Desde el inicio de mi pontificado he tratado de estar cerca de vuestros sufrimientos, sea peregrinando a Tierra Santa, luego a Egipto, a los Emiratos Árabes Unidos y finalmente, hace unos meses, a Irak, como invitando a toda la Iglesia a rezar y a mostrar una solidaridad concreta con Siria y Líbano, tan probados por la guerra y la inestabilidad social, política y económica. Recuerdo muy bien, además el encuentro del 7 de julio de 2018 en Bari, y os doy las gracias porque con vuestra reunión de hoy estáis preparando los corazones para la convocatoria del próximo 1 de julio en el Vaticano, junto a todos los Jefes de las Iglesias de la Tierra de los Cedros.
La Sagrada Familia de Jesús, José y María, a la que habéis elegido consagrar Oriente Medio, representa bien vuestra identidad y vuestra misión.

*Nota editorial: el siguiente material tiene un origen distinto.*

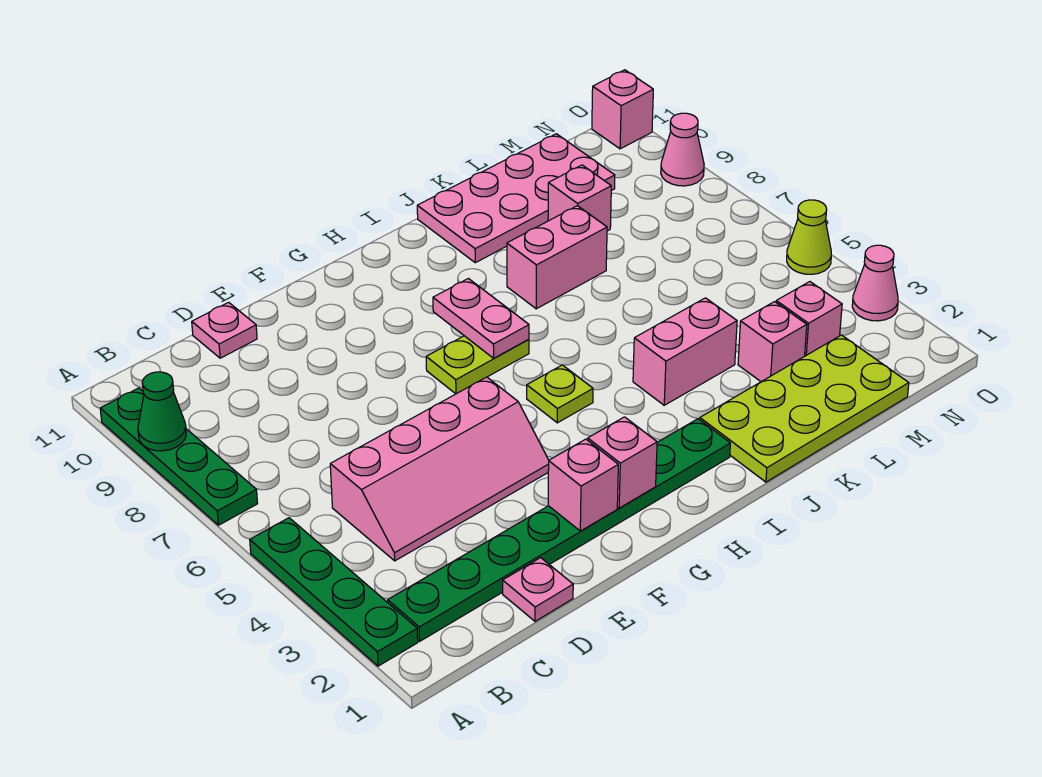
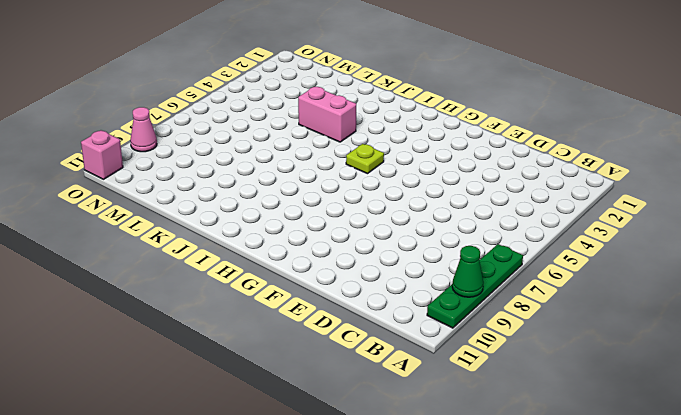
none -> green plate A2:A5 level 1
none -> green plate B2:I2 level 1
none -> pink slope C4:F5 level 1 top 5

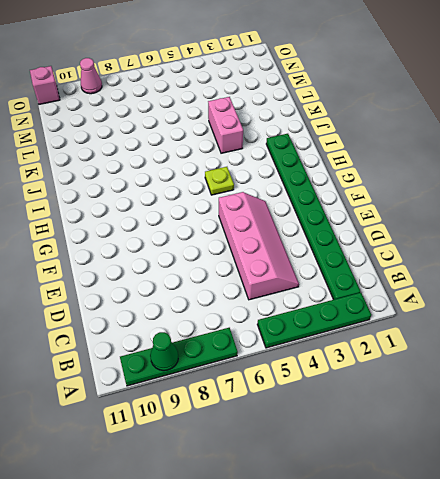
none -> pink plate D1 level 1
none -> pink plate D11 level 1
none -> lime plate G7:H7 level 1

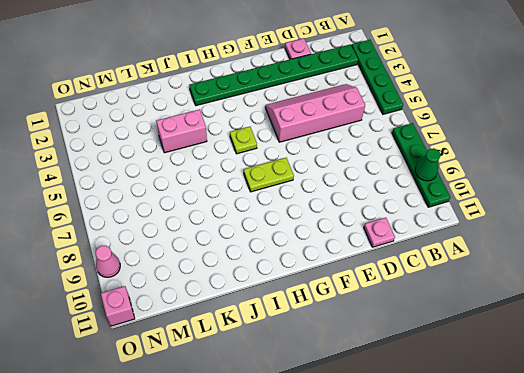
none -> lime plate J1:M2 level 1
none -> pink brick J8:K8 level 1
none -> pink plate J10:M11 level 1

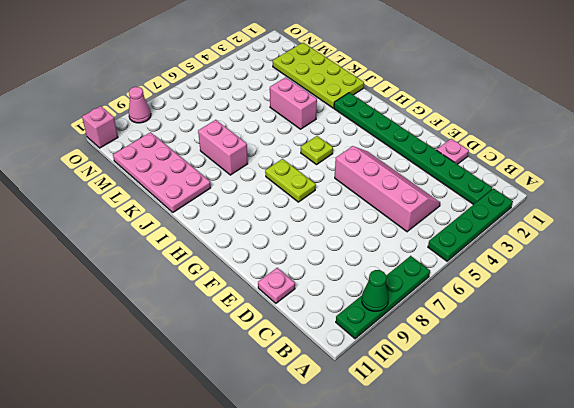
none -> pink brick L3 level 1
none -> pink brick L9 level 1
none -> pink brick M3 level 1

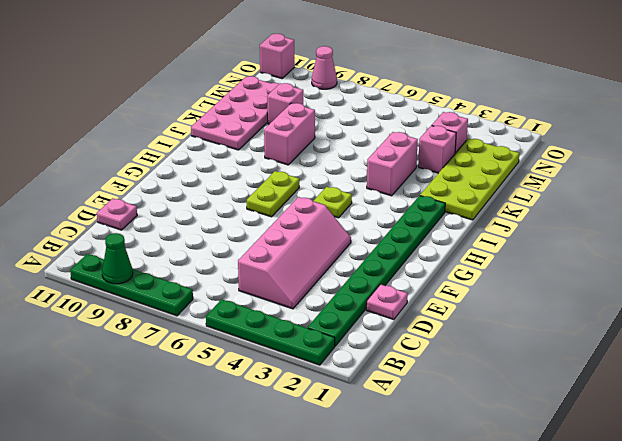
none -> pink cone O3 level 1
none -> lime cone O5 level 1
none -> pink brick F2 level 2

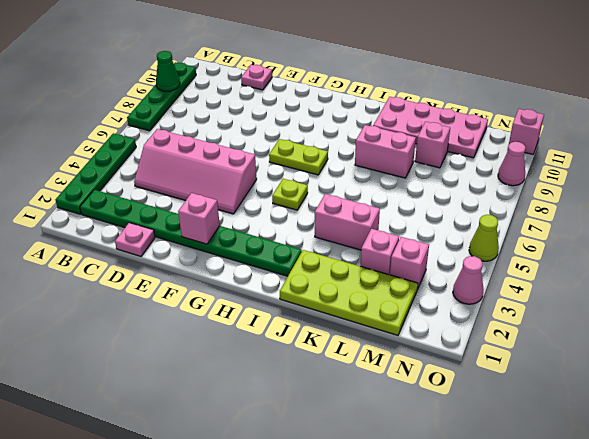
none -> pink brick G2 level 2
none -> pink plate H7:H8 level 2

Por encima de todo, custodiaba el misterio del Hijo de Dios hecho carne, se constituía en torno a Jesús y en razón de Él. Nos lo dio María, a través de su sí al anuncio del ángel en Nazaret, José lo acogió permaneciendo incluso durante el sueño a la escucha de la voz de Dios y dispuesto a cumplir su voluntad una vez despertado. Un misterio de humildad y de despojamiento, como en el nacimiento en Belén, reconocido por los pequeños y los lejanos, pero amenazado por los que estaban más apegados al poder terrenal que al asombro por el cumplimiento de la promesa de Dios. Para custodiar al Verbo hecho carne, José y María se ponen en camino hacia Egipto, uniendo la humildad del nacimiento en Belén con la pobreza de las personas obligadas a emigrar. Sin embargo, así permanecen fieles a su vocación y anticipan, sin saberlo, el destino de exclusión y persecución que espera a Jesús adulto, que revelará, sin embargo, la respuesta del Padre en la mañana de Pascua.
La consagración a la Sagrada Familia convoca también a cada uno de vosotros a redescubrir como individuos y como comunidad vuestra vocación de ser cristianos en Oriente Medio, no sólo pidiendo el justo reconocimiento de vuestros derechos como ciudadanos originarios de esas amadas tierras, sino viviendo vuestra misión de custodios y testigos de los primeros orígenes apostólicos. En dos ocasiones, durante mi visita a Irak, utilicé la imagen de la alfombra, que las hábiles manos de los hombres y mujeres de Oriente Medio saben tejer creando geometrías precisas e imágenes preciosas, pero que son fruto del entrelazado de numerosos hilos que sólo al estar juntos se convierten en una obra maestra. Si la violencia, la envidia, la división, pueden llegar a rasgar incluso uno solo de esos hilos, el conjunto queda herido y desfigurado. En ese momento, los proyectos y acuerdos humanos poco pueden hacer si no confiamos en el poder sanador de Dios. No busquéis saciar vuestra sed en los pozos envenenados del odio, dejad que los surcos del campo de vuestros corazones los riegue el rocío del Espíritu, como hicieron los grandes santos de vuestras respectivas tradiciones: coptos, maronitas, melquitas, sirios, armenios, caldeos, latinos.
Cuántas civilizaciones y dominaciones han surgido, florecido y luego han caído, con sus obras admirables y sus conquistas: todo ha pasado. A partir de nuestro padre Abraham, la Palabra de Dios ha seguido siendo, en cambio, lámpara que ha iluminado e ilumina nuestros pasos.
Os dejo la paz, os doy mi paz, dijo el Señor resucitado a los discípulos que todavía estaban asustados en el Cenáculo después de la Pascua: agradeciéndoos también vuestro testimonio y vuestra perseverancia en la fe, os invito a vivir la profecía de la fraternidad humana, que fue el centro de mis encuentros en Abu Dhabi y Nayaf, así como de mi carta encíclica Fratelli tutti.
Sed verdaderamente la sal de vuestras tierras, dad sabor a la vida social, deseosos de contribuir a la construcción del bien común, según aquellos principios de la Doctrina Social de la Iglesia que tanto necesitan ser conocidos, como indicaba la exhortación apostólica postsinodal Ecclesia in Medio Oriente y como habéis querido como habéis querido recordar al conmemorar el ciento treinta aniversario de la carta encíclica Rerum Novarum.
Al impartir de corazón la bendición apostólica a todos los que han participado en esta celebración y a los que la seguirán a través de los medios de comunicación, os pido que recéis por mí.